Someone else who went to the Ritz party was Ukip donor Aaron Banks, who has companies in the Isle of Man but also in Gibraltar. That’s because he’s so passionate about the United Kingdom he doesn’t want its tax officers wasting time counting his payments when they could be doing something more useful, so he gives a tiny bit to places abroad instead, to help Britain out.
As Nigel is so adamant he’s an ordinary chap, he’s transformed the way we see the establishment altogether. Up until recently, to be anti-establishment you had to be in some way at least in part opposed to the establishment. But now that stuffy rule has been destroyed, and in these more creative post-truth times anyone can be anti-establishment as long as they claim to be.

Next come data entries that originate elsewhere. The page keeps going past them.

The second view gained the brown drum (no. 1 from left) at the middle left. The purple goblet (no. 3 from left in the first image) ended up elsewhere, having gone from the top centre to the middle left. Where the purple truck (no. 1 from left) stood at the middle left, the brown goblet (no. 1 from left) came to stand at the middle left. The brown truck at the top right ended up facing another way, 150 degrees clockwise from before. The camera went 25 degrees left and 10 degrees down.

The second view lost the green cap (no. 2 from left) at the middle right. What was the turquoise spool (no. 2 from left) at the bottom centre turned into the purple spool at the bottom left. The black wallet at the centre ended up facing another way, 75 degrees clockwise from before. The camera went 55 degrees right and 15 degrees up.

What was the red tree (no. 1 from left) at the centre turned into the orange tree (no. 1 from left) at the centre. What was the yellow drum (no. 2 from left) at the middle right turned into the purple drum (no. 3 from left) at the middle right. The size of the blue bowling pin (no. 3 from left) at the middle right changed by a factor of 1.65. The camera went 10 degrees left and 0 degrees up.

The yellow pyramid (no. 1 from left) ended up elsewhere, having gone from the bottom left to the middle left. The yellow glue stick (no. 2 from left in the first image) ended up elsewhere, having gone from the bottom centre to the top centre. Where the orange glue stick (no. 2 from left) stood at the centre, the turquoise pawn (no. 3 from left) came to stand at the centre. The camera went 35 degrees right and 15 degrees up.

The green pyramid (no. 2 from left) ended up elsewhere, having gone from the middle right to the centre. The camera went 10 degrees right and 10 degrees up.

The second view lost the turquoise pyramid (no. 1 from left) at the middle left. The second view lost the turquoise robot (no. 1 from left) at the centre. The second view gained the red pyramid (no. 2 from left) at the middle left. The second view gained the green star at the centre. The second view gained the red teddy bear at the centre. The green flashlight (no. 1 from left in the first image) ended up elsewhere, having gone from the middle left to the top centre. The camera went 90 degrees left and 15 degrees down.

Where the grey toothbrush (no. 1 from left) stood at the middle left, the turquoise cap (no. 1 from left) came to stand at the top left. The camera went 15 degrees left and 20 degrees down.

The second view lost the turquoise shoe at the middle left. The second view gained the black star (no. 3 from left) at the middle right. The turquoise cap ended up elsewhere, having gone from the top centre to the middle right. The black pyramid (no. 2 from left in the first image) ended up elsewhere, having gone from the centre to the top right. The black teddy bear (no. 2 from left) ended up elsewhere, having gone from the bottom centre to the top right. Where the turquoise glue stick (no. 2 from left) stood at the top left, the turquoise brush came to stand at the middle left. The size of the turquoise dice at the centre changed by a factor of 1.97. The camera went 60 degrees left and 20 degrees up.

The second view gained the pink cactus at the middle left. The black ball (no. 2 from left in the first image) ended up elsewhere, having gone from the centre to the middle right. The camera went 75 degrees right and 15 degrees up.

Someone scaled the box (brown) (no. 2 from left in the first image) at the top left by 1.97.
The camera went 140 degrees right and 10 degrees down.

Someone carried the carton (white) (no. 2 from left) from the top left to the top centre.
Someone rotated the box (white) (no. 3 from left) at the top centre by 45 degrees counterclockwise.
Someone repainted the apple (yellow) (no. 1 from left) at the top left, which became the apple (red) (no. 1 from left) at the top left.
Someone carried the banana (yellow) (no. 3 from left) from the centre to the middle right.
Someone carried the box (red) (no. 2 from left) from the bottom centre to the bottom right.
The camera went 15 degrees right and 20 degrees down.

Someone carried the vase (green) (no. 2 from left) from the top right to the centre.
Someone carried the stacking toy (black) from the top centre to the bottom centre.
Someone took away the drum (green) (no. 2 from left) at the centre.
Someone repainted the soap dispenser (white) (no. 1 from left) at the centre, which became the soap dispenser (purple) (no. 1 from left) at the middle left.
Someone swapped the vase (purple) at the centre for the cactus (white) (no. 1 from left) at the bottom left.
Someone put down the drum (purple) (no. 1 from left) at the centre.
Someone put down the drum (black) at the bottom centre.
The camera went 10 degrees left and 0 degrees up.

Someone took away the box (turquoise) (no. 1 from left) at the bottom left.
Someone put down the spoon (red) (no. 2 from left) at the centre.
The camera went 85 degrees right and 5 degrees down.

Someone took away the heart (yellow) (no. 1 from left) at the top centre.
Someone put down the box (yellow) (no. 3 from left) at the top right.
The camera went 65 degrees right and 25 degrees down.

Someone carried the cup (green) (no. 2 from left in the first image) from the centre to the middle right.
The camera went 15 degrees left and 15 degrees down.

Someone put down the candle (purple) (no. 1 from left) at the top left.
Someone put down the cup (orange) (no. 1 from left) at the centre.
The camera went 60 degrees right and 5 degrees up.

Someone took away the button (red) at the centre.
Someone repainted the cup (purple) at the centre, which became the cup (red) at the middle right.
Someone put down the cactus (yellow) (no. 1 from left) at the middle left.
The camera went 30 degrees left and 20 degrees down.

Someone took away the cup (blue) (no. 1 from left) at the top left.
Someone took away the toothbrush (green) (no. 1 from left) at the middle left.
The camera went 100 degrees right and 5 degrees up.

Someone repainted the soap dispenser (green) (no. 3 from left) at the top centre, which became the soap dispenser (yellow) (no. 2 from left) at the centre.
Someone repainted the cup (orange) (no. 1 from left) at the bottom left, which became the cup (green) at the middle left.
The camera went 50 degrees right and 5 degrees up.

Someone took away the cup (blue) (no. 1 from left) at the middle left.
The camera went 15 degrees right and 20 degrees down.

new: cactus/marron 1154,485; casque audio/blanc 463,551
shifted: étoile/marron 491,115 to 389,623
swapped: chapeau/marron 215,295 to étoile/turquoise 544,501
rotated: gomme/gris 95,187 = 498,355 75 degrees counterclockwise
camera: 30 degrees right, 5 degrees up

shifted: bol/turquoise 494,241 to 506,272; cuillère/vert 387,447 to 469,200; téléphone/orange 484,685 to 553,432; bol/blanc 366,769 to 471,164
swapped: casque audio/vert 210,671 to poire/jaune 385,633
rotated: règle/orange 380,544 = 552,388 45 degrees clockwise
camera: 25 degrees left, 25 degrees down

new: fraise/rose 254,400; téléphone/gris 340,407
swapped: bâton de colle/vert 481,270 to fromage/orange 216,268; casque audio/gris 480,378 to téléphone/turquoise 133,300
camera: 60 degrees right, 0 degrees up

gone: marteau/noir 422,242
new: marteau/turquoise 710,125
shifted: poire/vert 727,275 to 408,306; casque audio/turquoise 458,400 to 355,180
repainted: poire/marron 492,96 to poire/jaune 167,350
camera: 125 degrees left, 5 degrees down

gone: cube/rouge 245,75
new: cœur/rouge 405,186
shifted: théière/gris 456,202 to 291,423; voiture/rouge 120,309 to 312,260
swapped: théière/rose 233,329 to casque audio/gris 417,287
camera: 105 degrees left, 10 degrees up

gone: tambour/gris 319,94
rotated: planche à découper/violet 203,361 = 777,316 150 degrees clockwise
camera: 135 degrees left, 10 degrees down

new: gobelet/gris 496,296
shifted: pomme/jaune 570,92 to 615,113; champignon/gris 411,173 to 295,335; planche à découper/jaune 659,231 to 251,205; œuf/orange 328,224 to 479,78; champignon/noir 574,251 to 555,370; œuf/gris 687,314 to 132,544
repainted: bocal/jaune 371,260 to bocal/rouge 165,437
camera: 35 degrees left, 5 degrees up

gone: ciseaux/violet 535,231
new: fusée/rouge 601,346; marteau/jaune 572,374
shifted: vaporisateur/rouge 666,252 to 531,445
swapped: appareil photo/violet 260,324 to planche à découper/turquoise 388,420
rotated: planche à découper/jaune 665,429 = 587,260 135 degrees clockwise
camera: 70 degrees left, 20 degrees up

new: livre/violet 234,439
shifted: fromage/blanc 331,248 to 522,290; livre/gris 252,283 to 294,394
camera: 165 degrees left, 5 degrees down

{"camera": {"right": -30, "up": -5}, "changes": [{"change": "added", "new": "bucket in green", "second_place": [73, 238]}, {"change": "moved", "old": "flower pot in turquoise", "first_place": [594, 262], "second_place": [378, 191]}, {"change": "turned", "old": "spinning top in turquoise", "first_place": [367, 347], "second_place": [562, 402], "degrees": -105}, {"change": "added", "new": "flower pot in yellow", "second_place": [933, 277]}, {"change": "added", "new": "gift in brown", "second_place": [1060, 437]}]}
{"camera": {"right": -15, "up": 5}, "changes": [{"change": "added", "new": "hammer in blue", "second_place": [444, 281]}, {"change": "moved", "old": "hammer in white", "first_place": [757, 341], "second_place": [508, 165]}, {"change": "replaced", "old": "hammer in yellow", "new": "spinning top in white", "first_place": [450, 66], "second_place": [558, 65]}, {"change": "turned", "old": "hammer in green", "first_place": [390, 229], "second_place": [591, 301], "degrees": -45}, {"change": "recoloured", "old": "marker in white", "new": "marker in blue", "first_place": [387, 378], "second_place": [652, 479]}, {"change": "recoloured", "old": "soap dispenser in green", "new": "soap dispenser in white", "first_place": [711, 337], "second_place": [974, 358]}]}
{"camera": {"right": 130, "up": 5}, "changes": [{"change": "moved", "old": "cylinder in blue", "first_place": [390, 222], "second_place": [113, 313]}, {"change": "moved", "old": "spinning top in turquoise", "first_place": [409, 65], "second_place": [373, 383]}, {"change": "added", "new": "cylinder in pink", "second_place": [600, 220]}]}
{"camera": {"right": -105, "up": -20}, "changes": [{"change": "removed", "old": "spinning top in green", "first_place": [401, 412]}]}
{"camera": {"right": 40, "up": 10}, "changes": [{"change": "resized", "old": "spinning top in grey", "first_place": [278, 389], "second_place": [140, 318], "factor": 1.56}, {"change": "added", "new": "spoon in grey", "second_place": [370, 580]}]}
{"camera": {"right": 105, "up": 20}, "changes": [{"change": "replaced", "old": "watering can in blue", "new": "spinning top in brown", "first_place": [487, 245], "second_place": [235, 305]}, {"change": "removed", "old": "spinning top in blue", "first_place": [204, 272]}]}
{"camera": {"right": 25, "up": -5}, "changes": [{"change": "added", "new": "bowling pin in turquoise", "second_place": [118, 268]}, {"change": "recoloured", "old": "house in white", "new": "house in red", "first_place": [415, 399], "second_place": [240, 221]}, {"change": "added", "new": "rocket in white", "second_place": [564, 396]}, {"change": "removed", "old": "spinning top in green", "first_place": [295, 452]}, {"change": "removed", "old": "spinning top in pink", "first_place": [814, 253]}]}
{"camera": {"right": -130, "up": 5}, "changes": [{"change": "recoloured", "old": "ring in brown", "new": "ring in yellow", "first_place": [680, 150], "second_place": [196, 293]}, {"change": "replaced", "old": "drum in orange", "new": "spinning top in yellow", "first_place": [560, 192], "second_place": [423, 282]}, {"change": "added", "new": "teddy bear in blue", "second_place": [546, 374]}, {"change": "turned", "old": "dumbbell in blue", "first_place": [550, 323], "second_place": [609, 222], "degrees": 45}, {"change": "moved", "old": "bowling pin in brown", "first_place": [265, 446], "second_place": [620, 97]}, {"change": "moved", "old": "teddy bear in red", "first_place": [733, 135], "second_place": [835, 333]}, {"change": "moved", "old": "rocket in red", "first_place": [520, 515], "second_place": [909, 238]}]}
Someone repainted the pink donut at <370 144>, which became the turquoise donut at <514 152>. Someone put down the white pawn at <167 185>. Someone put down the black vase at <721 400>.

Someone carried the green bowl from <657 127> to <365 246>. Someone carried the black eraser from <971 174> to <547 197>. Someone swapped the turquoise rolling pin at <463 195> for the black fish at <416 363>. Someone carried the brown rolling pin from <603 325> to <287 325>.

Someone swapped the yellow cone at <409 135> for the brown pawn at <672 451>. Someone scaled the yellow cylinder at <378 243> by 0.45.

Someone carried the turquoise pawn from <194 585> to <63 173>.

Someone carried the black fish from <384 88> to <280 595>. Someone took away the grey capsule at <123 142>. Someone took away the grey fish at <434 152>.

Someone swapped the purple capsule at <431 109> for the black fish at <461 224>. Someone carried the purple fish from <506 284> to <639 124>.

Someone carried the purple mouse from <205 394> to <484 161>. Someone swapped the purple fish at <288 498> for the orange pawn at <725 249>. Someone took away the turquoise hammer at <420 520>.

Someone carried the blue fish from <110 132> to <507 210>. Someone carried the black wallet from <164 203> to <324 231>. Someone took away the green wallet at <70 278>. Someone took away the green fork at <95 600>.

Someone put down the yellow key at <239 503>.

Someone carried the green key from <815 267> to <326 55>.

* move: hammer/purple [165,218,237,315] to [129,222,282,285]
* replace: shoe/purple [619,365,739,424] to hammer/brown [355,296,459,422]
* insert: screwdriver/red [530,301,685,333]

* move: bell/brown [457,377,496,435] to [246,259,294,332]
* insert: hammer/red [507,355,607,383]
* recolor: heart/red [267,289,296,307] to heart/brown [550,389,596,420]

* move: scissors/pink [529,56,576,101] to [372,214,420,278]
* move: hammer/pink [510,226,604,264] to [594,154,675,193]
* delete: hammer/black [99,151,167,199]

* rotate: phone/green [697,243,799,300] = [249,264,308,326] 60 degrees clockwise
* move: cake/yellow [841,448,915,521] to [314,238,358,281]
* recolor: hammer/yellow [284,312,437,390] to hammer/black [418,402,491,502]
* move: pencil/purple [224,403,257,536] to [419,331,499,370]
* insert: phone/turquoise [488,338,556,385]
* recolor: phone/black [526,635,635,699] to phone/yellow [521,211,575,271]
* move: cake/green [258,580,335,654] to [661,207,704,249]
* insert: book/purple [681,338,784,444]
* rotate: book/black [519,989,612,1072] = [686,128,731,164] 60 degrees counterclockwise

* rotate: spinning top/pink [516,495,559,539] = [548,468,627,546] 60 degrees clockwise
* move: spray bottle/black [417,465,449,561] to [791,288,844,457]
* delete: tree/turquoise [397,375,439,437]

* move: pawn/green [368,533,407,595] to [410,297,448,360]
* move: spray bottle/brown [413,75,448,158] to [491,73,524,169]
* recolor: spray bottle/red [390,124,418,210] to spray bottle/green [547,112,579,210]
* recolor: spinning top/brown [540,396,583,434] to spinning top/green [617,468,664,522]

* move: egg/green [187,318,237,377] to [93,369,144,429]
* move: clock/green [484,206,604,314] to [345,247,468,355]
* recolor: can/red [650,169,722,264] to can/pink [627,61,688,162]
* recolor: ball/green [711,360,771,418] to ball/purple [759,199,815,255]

This Christmas, the Queen will start her speech: “This year, I for one have had just about enough of the establishment. It’s all right for some, lauding it with their posh crockery, and buying the latest Swarovski crowns rather than having to make do with hand-me-downs from Queen Victoria. But your la-di-da types can say what they like, and I can moan about immigrants whenever I fancy coz I’m a simple gal living in South London and I know what’s what.”
Then the politicians will try and copy Trump and Farage as it seems to work. Philip Hammond will start a speech about Brexit negotiations: “Yesterday evening I met with the German Chancellor Angela Merkel, who I have to confess I found a particularly cracking piece of arse.” Then all his front bench will groan “Hear, hear, hear” and wave bits of paper.
There will be a scandal as it emerges Michael Gove paid the proper amount of tax, but he’ll make a statement: “I can assure you these are malicious lies and I paid hardly any.” And there will be calls for Hilary Benn’s resignation, when it’s claimed he met his wife at a regional meeting of a Labour Party committee on road policy in rural areas. But he’ll deny this, saying, “I can assure you I met her in proper fashion, groping her in a taxi after giving her second prize in the competition for Miss Weston-Super-Mare 1996.”
Vince Cable will publish election leaflets showing him in a jacuzzi with a ladyboy, but his opponents will accuse him of having it Photoshopped. And the Conservative Party political broadcast will be a hip-hop video in which Jeremy Hunt stands by a swimming pool in a white suit with a gold cane pouring rum over Amber Rudd as she wiggles in a bikini.
Because at last we don’t have to obsessively cater for special interest exotic minorities such as people from abroad and women, and we can give the country back to the ordinary grafting working-class millionaire at the Ritz.